セリフのやり取りや動きを事前に予習しておけば、滞りなく結納式を進めることができるでしょう。

結納当日の流れをチェック

ここでは、女性宅で結納を行う場合の進行をご説明します。

男性側はあらかじめ、清酒やお菓子など、結納品とは別に手土産を用意しておき持参します。

当日、女性側はお持ち帰りいただく引き出物を用意しておきます。手土産や引き出物にお菓子を用意する場合、羊羹やカステラなど切っていただく「切れる」お菓子は避けましょう。

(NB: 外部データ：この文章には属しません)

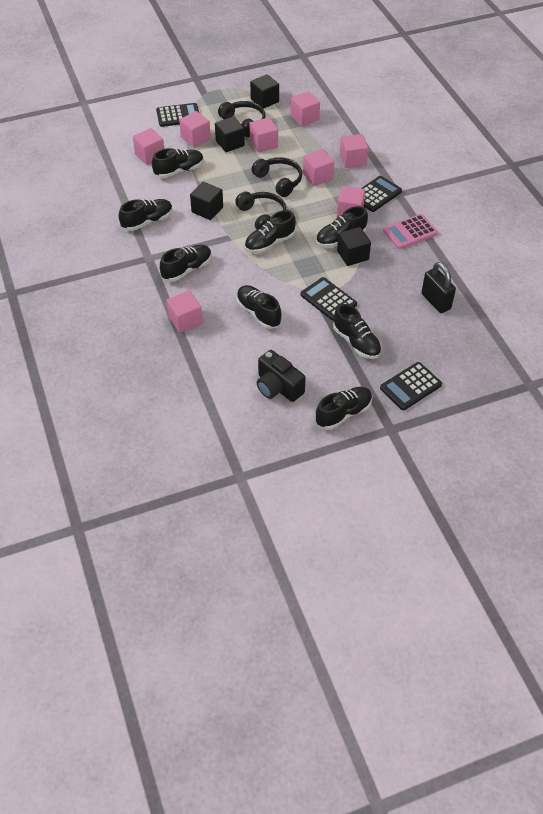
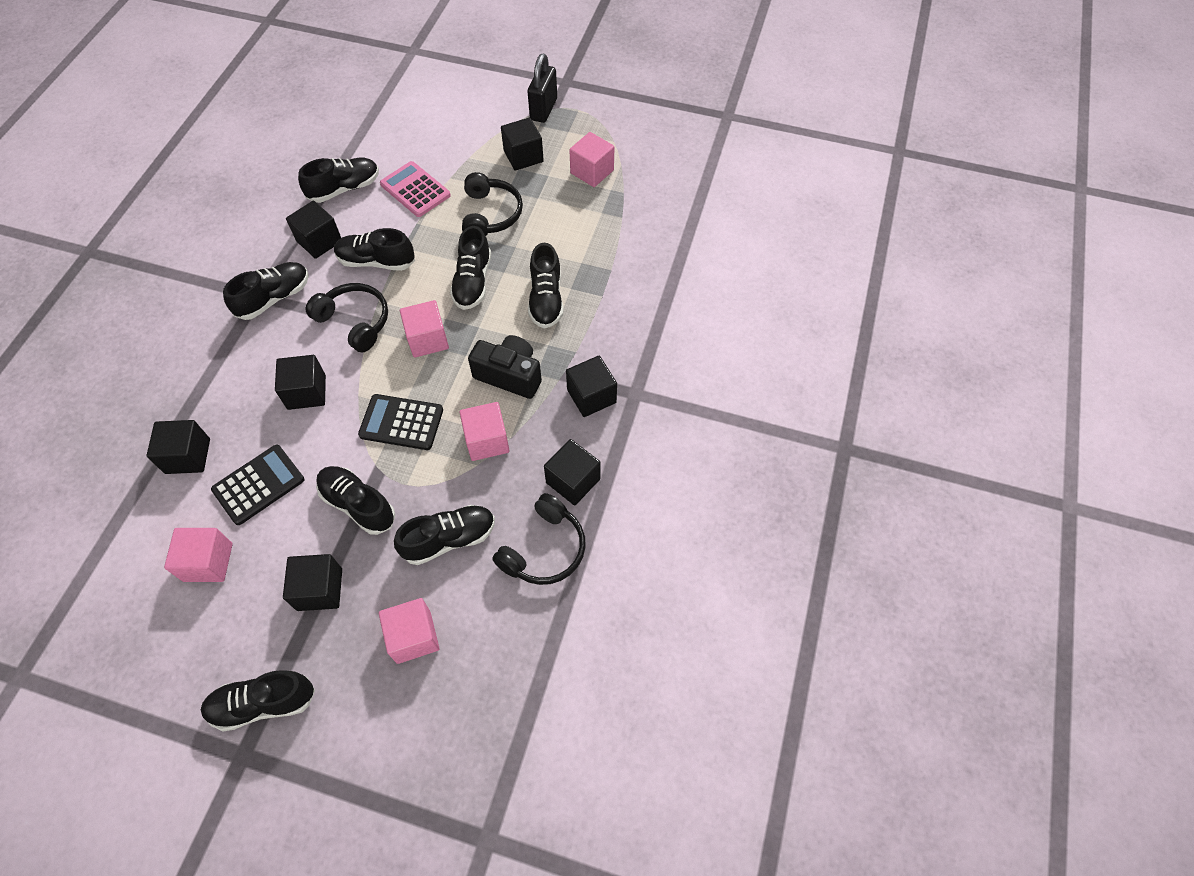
black calculator: 4 -> 2
black cube: 4 -> 7
pink cube: 8 -> 5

女性側は床の間に縁起の良い華やかな掛け軸を用意しておくとよいですね。

また、主に男性の父親が述べる口上については、メモを見ながら述べるのもマナー違反ではありませんが、できれば何も見ずにスラスラと言えるように練習しておくとよいでしょう。

1)女性の家へ男性側が到着

女性側は両親と本人が玄関まで出迎え、飾り付けを行う部屋(結納式を行う部屋)まで案内します。

男性側は玄関で父親が挨拶の口上を述べ、手土産を渡します。

2)男性のみがセッティング(関西式)・両家ともにセッティング(関東式)

男性側は部屋に通されたら、仏壇があればお線香をあげてお参りをします。

仏壇がなければ、父親が「床の間をお借りします」と口上を述べ結納品のセッティングを進めていきます。

女性側は別室にて待機します。関東式では女性側は向かって左側に、男性側と同時にセッティングしていきます。

3)挨拶と着席で結納式のはじまり

セッティングが終わったら、着席します。この時、入り口から遠い側・上座に男性側が、下座に女性側が座ります。

関東式では、主役はあくまで本人たちという考え方により、本人たちが床の間に近い側に。

関西式では結婚には両家のつながりが大切という考え方により、父親が床の間に近い側に座ります。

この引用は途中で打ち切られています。